The Story of the Story
Guest Post by Brian Meehl, author of You Don't Know About Me
You Don’t Know About Me is a book of fiction about a book that is real and infamous. In 1884, months before Mark Twain published his classic, Adventures of Huckleberry Finn, he was reading a non-fiction book, Thirty-three Years Among Our Wild Indians. While reading it, Twain wrote many notes in the margins. He was brainstorming the sequel to Huck Finn, which would tell the story of Huck, Tom, and Jim as they headed into Indian territory for a “howling adventure.” Twain wrote the first nine and half chapters of that story and stopped abruptly, mid-sentence.

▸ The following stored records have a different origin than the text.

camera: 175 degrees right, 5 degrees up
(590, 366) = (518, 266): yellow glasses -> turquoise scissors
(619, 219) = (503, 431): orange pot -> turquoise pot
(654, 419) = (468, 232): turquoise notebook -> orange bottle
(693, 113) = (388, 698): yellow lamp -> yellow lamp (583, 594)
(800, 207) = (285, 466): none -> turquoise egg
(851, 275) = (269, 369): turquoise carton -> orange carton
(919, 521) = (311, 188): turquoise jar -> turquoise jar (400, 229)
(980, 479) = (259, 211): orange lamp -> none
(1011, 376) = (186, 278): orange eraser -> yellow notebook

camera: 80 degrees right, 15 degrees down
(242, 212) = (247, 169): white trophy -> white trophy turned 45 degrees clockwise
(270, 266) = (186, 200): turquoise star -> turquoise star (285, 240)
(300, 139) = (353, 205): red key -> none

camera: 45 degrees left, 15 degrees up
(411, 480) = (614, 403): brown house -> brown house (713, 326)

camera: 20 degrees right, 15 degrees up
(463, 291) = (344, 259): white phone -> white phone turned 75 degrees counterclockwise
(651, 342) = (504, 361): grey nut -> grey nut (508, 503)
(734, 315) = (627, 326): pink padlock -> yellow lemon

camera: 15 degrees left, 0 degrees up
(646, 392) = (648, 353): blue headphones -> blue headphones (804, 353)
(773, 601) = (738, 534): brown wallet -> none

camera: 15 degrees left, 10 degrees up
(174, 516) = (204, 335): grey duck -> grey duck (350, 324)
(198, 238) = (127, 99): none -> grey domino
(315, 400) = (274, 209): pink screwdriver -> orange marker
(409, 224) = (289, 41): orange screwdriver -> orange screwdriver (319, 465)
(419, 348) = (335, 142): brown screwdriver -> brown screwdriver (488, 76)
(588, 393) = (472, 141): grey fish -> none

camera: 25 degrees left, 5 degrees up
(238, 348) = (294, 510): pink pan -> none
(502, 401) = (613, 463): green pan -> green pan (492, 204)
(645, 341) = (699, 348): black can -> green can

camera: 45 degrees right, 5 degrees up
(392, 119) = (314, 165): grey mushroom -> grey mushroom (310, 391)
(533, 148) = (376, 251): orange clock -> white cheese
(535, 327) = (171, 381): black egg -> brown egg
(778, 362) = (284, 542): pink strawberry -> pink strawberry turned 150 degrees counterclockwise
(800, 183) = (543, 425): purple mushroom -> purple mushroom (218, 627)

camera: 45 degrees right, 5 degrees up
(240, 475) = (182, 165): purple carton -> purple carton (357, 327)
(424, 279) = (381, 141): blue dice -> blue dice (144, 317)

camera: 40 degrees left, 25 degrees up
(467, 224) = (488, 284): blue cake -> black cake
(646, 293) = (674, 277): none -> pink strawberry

While Twain never wrote another word of his planned sequel to Huck Finn, the book in which he mapped out the story in the margins still exists. The book, and his notes, have been closed to the world for 127 years. When I met the man who owns the book, and he shared the story of his rare and precious book, my imagination went to work.
I imagined a modern day treasure hunt for the book. But not any treasure hunt: a quest hunt that would echo the epic journey Huck and Jim take down the Mississippi River in Huck Finn. After all, they were on a treasure hunt too: for freedom. So my modern treasure hunt became the story of a boy’s quest for the invaluable book, and his adventure as he seeks his own freedom.
Thanks, Brian! That's a really interesting back story about your novel.